Some of the prized trophies stolen during a ram raid at Red Bull Racing have been found at the bottom of a lake more than 70 miles away.
Police were called on Monday by a passer-by who spotted a couple of the gold and silver motor racing prizes floating to the top of the water at Horseshoe Lake near Sandhurst in Berkshire.
Officers from the specialist search and rescue team searched the lake and recovered around 20 of them. Sadly some were damaged and in pieces.
Investigating officer detective constable Chris Oakman said police will now be liaising with Red Bull to discover what is still missing from the haul of 60.
He is asking anybody who spots a trophy or trophy parts to contact police on 101 or Crimestoppers anonymously on 0800 555 111.

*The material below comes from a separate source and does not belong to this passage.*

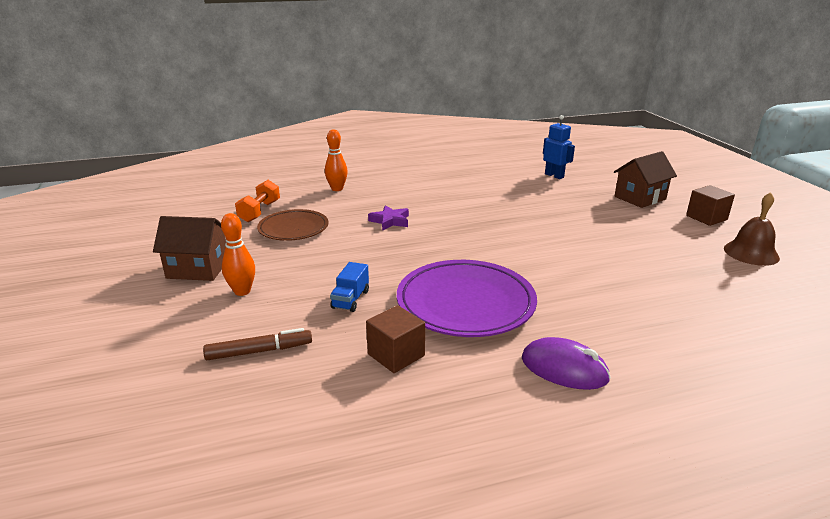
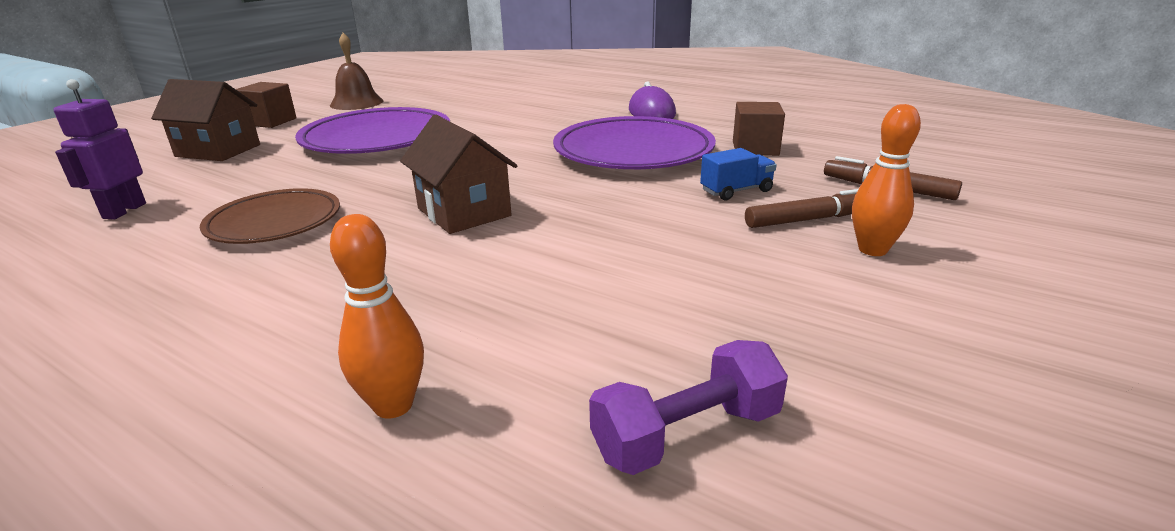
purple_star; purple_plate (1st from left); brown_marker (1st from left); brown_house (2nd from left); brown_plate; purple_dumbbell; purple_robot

Red Bull boss Christian Horner said: “It’s good news that some of our trophies have been found and thanks to the police for all their help so far. The fact that some of the trophies were discarded in a lake and damaged shows how senseless this crime was. While the trophies mean an enormous amount to the team, their intrinsic value is low – and the extent of the damage that was caused to the factory by the offenders during the break-in was significant. Hopefully we can get the trophies back to our factory where they belong and get replicas made of those that we can’t. Thanks to everyone involved for their help so far.”
Ram raiders attacked Red Bull Racing’s Tilbrook base 12 days ago, driving a vehicle straight through the main entrance into the foyer while night staff were on duty.
They grabbed the trophies, which were on display in a glass-fronted cabinet.
All were prizes collected by the Red Bull team over the past nine years of racing.
Boss Christian horner said the team was “devastated” at the loss.
“The thieves stole more than 60 trophies which took years and hard work to accumulate. The break -in caused significant damage and was very upsetting for our night officers who were on duty at the time.”
Police say it is a mystery why people would steal the trophies and dump them at the bottom of a lake.